Max Gazzè (Il farmacista), voto: 6
La canzone è incantabile, sfido chiunque a ricordarsi versi come “Dimetisterone, poi Norgestrel in fiale” da urlare a squarciagola ai concerti.
L’idea resta comunque apprezzabile, un modo per parlare d’amore e di psicologia con parole diverse. La fascinazione maggiore scaturisce nel finale col rimando a Il gabinetto del dottor Caligari di Robert Wiene. Ma basta, fermiamoci qui con le noiose pippe filologiche.
Noemi (Glicine), voto: 5
Qualcuno mi può spiegare che cosa succede ai glicine di notte?
Comunque la classica canzone sanremese di Noemi che, citando il buon Giacomo Filippa: sembra di avere già ascoltato 50 volte. È forse qui che si nasconde la vera bellezza, nel far riemergere nostre situazioni già vissute? Non credo, ma ho provato a giustificare l’intento trovando un possibile senso.
Orietta Berti (Quando ti sei innamorato), voto: N.C.
L’unica vera queen di questo Festival di Sanremo. Professionista esemplare vecchio stampo: quando sale sul palco non le frega nulla degli sproloqui di Amadeus, testa bassa e pensa soltanto a cantare guardando in cagnesco il direttore d’orchestra.
La canzone non è comunque giudicabile poiché è totalmente fuori contesto dai canoni del festival di oggigiorno, ma pienamente nello stile della splendida Orietta.
Sogno un duetto coi Måneskin (naziskin – cit.).
Random (Torno a te), voto: 1
Emanuele Caso, in arte Random, è un artista concettuale. Infatti, come ben esplica il suo nome, è riuscito a creare una metodologia randomica (casuale) con cui creare ogni sua opera d’arte generativa, sia per la sezione letterale che per quella musicale. Tuttavia, grosso difetto da dover accettare è quello che a volte possa capitare che i risultati non siano in linea con quanto ci si aspetti o che essi non vengano apprezzati dai fruitori. Ma il vero artista concettuale, così come Random stesso ci insegna, è colui che riesce a trovare il bello là dove per gli altri il bello non c’è.
È un insegnamento di vita questo di Random, tra una stonatura e l’altra.
Willie Peyote (Mai dire mai, La locura), voto: 7.5
Il testimone sabaudo al festival, sabaudità che si legge totalmente nel suo modo di stare sul palco.

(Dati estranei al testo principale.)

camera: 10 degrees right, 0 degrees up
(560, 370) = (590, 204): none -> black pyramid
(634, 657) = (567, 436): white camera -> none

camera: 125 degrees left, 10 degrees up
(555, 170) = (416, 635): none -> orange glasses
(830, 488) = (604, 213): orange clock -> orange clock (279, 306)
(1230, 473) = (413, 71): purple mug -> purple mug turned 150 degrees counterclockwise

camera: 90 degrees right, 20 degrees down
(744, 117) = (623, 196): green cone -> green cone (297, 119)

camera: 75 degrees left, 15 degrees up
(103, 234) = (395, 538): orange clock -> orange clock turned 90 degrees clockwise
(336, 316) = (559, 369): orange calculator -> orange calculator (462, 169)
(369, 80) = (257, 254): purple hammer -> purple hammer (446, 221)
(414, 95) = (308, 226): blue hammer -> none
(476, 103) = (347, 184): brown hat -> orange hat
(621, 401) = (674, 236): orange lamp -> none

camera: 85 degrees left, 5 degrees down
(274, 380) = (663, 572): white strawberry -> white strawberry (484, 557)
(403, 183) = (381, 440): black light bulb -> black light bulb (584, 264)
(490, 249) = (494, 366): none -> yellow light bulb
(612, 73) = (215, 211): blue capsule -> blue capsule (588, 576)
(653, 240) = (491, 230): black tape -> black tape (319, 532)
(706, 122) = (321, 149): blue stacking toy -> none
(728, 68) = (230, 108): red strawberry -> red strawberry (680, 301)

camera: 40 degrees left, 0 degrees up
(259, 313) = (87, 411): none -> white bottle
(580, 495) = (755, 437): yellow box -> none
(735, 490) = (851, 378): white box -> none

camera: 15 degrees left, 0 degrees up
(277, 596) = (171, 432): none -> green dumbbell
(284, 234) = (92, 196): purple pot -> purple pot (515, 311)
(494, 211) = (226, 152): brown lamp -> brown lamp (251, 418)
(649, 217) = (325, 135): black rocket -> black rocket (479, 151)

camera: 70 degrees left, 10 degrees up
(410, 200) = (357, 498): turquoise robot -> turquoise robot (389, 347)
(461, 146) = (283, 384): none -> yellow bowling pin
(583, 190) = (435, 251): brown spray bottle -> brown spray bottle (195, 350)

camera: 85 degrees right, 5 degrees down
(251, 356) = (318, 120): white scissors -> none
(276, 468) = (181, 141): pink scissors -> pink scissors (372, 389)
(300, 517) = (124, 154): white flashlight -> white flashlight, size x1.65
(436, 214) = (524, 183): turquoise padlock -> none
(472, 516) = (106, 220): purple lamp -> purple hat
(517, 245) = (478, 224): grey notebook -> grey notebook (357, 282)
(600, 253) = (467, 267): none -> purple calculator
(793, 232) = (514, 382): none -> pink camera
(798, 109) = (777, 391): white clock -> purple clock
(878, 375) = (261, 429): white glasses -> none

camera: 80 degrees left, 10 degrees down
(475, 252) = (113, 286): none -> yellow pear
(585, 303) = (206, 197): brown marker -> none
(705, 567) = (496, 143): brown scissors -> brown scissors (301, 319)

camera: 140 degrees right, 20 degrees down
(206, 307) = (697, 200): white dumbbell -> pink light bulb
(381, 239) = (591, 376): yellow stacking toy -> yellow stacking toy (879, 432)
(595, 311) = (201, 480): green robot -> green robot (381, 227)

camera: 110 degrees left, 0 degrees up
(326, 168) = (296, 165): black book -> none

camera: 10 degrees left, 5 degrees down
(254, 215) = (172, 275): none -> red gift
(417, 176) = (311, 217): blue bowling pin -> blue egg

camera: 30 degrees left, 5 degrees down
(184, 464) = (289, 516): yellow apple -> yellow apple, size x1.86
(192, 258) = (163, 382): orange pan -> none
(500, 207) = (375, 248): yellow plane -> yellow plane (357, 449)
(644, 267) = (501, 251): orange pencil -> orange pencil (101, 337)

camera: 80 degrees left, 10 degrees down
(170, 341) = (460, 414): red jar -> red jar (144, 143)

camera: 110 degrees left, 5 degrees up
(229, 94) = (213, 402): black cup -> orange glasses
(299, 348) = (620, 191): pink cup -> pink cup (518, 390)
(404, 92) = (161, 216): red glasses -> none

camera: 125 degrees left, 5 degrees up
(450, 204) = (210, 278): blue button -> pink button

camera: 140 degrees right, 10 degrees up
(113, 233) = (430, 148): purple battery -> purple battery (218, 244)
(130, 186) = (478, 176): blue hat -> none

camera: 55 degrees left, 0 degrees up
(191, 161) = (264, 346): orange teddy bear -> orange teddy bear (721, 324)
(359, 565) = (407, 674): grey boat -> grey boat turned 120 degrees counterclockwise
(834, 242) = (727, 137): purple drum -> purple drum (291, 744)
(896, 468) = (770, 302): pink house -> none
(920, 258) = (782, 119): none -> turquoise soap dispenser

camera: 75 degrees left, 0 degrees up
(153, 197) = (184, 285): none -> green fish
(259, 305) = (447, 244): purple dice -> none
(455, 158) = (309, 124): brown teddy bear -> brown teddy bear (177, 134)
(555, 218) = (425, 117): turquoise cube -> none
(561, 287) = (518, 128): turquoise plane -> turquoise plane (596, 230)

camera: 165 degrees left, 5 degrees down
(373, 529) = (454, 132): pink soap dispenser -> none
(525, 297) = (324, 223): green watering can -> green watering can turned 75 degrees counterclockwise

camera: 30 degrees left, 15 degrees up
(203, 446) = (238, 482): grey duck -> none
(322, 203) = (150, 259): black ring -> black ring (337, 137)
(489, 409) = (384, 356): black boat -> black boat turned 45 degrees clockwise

La canzone che ha portato Willie è il suo classico brano punzecchiante, in cui ce l’ha con l’Italia intera e in particolare coi suoi colleghi.
Ma una riflessione che sorge spontanea è: Guglielmo critica sempre l’originalità e le intenzioni degli altri, ma lui quand’è che ha dimostrato o quand’è che dimostrerà di far qualcosa di realmente nuovo, innovativo e in controtendenza?